Algorithmique des réseaux euclidiens
Les réseaux euclidiens
La géométrie des nombres est une branche de la théorie de nombres introduite par Hermann Minkowski en 1896 [57]. Sa motivation première est l’étude des formes quadratiques définies sur Zn , et elle adopte un point de vue géométrique. Lorqu’on effectue un changement de base, la base canonique de Zn se transforme en une base de Rn , et l’ensemble Zn en l’lensemble des combinaisons linéaires entières de vecteurs de cette base, ce qu’on appelle un réseau euclidien, tandis que les formes quadratiques définies positives se relient à la norme euclidienne. Le minimum de la norme euclidienne, appelé premier minimum, est alors la longueur d’un vecteur le plus court non nul du réseau. Il joue un rôle central dans le domaine. Ces objets mathématiques que sont les réseaux se révèlent être un outil de modélisation incontournable. Beaucoup de problèmes, de nature a priori très diverse, comme l’approximation diophantienne simultanée, la factorisation de polynômes, la factorisation d’entiers, la programmation linéaire entière, et, plus récemment des systèmes cryptographiques, s’expriment dans le vocabulaire des réseaux ; Leur résolution se ramène à des questions de base sur un réseau, et très souvent, à la détermination du premier minimum du réseau. C’est parce que la modélisation via les réseaux est à la fois universelle et puissante que les problèmes de base des réseaux deviennent eux aussi essentiels à résoudre.
Réseaux euclidiens
Il s’agit d’abord de décrire les principaux objets reliés à une base. On définit ensuite un réseau euclidien, et les pricipaux paramètres qui décrivent sa géométrie (minima successifs, déterminant, défaut d’Hermite) reliés par le théorème de Minkowski.

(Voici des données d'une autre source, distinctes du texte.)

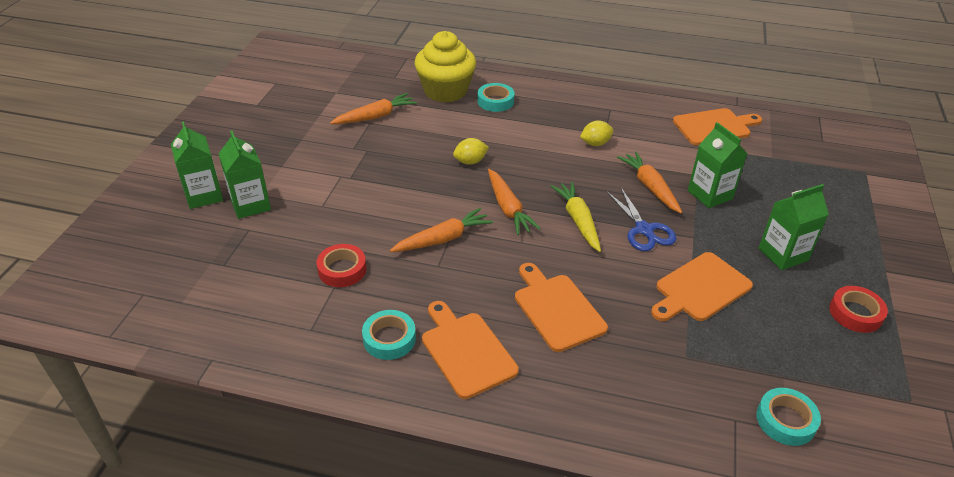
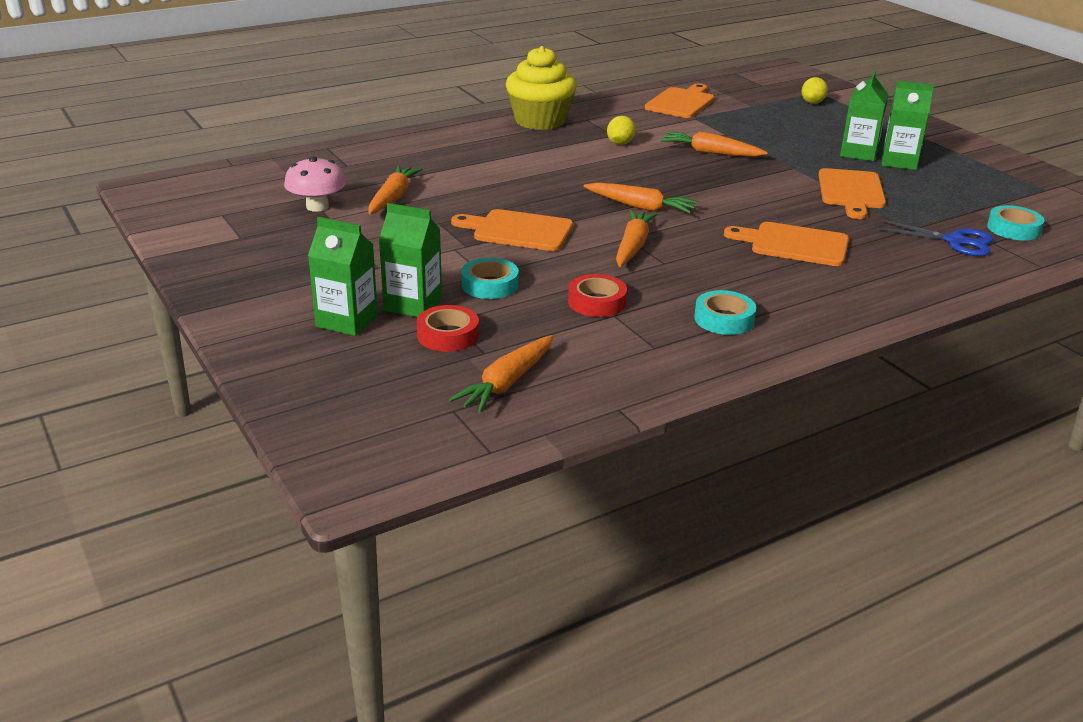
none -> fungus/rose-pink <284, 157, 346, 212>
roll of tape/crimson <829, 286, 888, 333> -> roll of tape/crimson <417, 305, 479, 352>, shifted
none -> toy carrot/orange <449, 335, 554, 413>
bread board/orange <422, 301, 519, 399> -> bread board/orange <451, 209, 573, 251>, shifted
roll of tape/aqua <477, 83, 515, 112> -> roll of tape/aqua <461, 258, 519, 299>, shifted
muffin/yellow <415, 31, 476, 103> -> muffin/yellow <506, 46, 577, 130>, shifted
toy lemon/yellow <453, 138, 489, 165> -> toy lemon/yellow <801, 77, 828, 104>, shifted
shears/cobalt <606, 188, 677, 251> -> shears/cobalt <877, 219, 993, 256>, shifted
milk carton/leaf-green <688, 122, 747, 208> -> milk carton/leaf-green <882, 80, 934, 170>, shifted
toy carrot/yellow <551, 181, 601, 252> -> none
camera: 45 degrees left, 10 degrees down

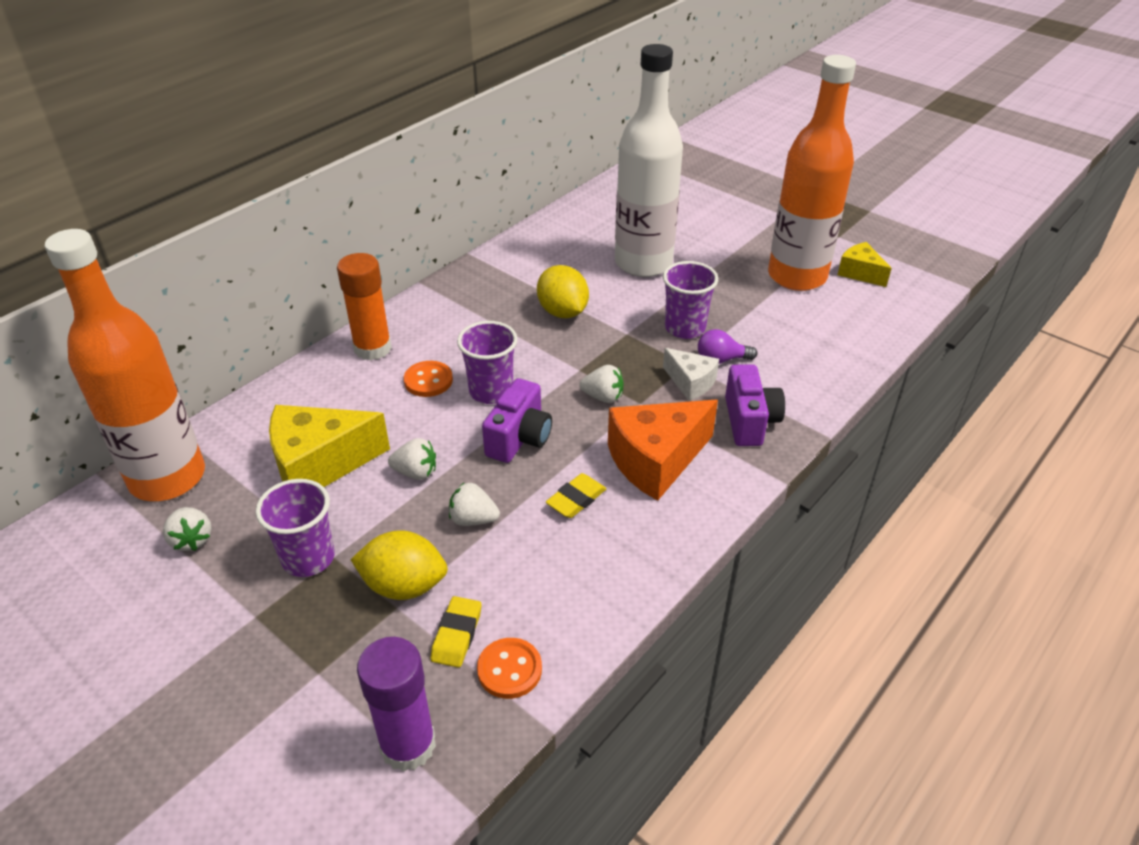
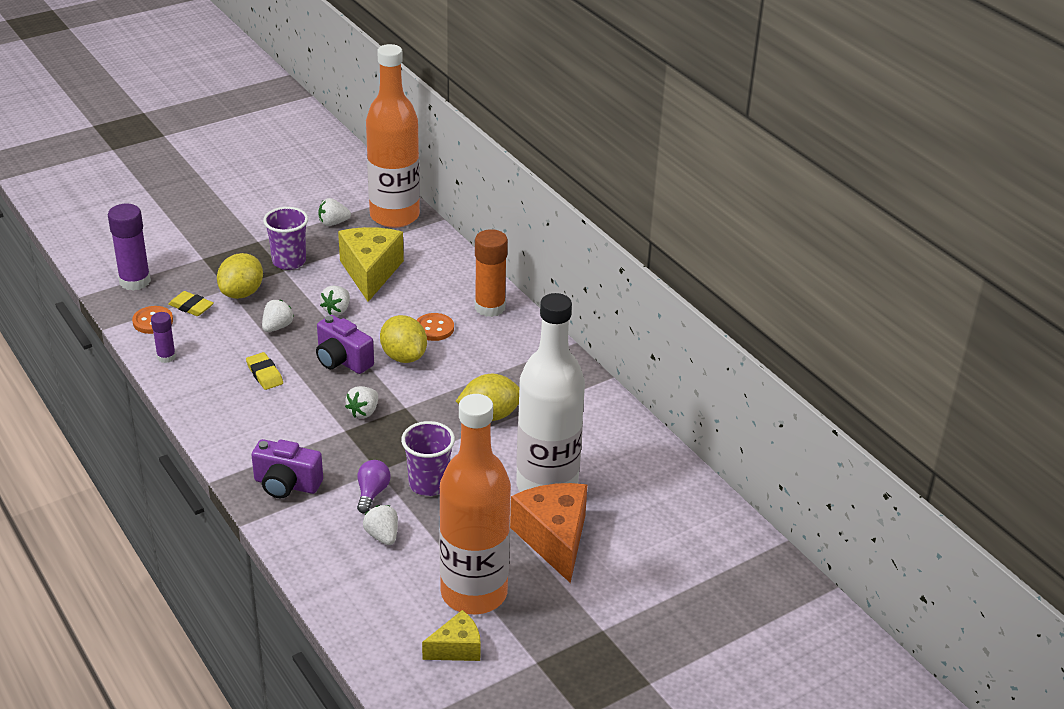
none -> stick of glue/purple <151, 312, 176, 363>
none -> strawberry/pure white <363, 505, 398, 545>
cup/purple <457, 321, 517, 404> -> toy lemon/yellow <380, 315, 427, 363>
piece of cheese/orange <608, 400, 718, 501> -> piece of cheese/orange <510, 483, 588, 583>, shifted
piece of cheese/pure white <663, 348, 719, 401> -> none
camera: 105 degrees right, 5 degrees down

Orthogonalisée de Gram-Schmidt, Matrice de Gram, Parallélotope fondamental
L’espace vectoriel réel Rn , n ≥ 1 est muni de sa structure euclidienne et de la mesure de Lebesgue, notée µ. La base canonique de Rn est désignée par (e1, e2, .. . ,en). Le produit scalaire de v, u ∈ Rn , et la norme euclidienne de u sont respectivement désignés par v·u, et ||u|| = (u·u) 1/2 . A une partie E ⊆ Rn , nous associons l’espace vectoriel réel engendré par E, que nous désignons par hEi.
L’ensemble des matrices à n ≥ 1 lignes et m ≥ 1 colonnes, avec des coefficients dans un ensemble S (en pratique R,Q ou Z) est noté Sⁿˣᵐ. Pour une matrice M, nous désignons sa transposée par tM, son déterminant par det M et sa matrice inverse, (quand elle existe) par M−1 .
Forme normale d’Hermite
Puisqu’un réseau admet une infinité de bases, qui n’ont pas du tout la même forme, il peut être utile, pour comparer les réseaux entre eux, par exemple, de déterminer une forme normale pour les bases possibles de ces réseaux. La forme normale la plus employée est la forme normale d’Hermite, que nous décrivons maintenant dans le cas où les réseaux sont de dimension pleine n = p.
Définition. Une base B := (bi,j ) ∈ Rⁿˣⁿ d’un réseau de dimension n dans Rⁿ est sous forme normale d’Hermite lorsqu’elle s’exprime sous forme triangulaire dans la base canonique de Rn . Plus précisément,
(i) B est triangulaire inférieure
(ii) Les éléments de la diagonale bi,i sont tous strictement positifs.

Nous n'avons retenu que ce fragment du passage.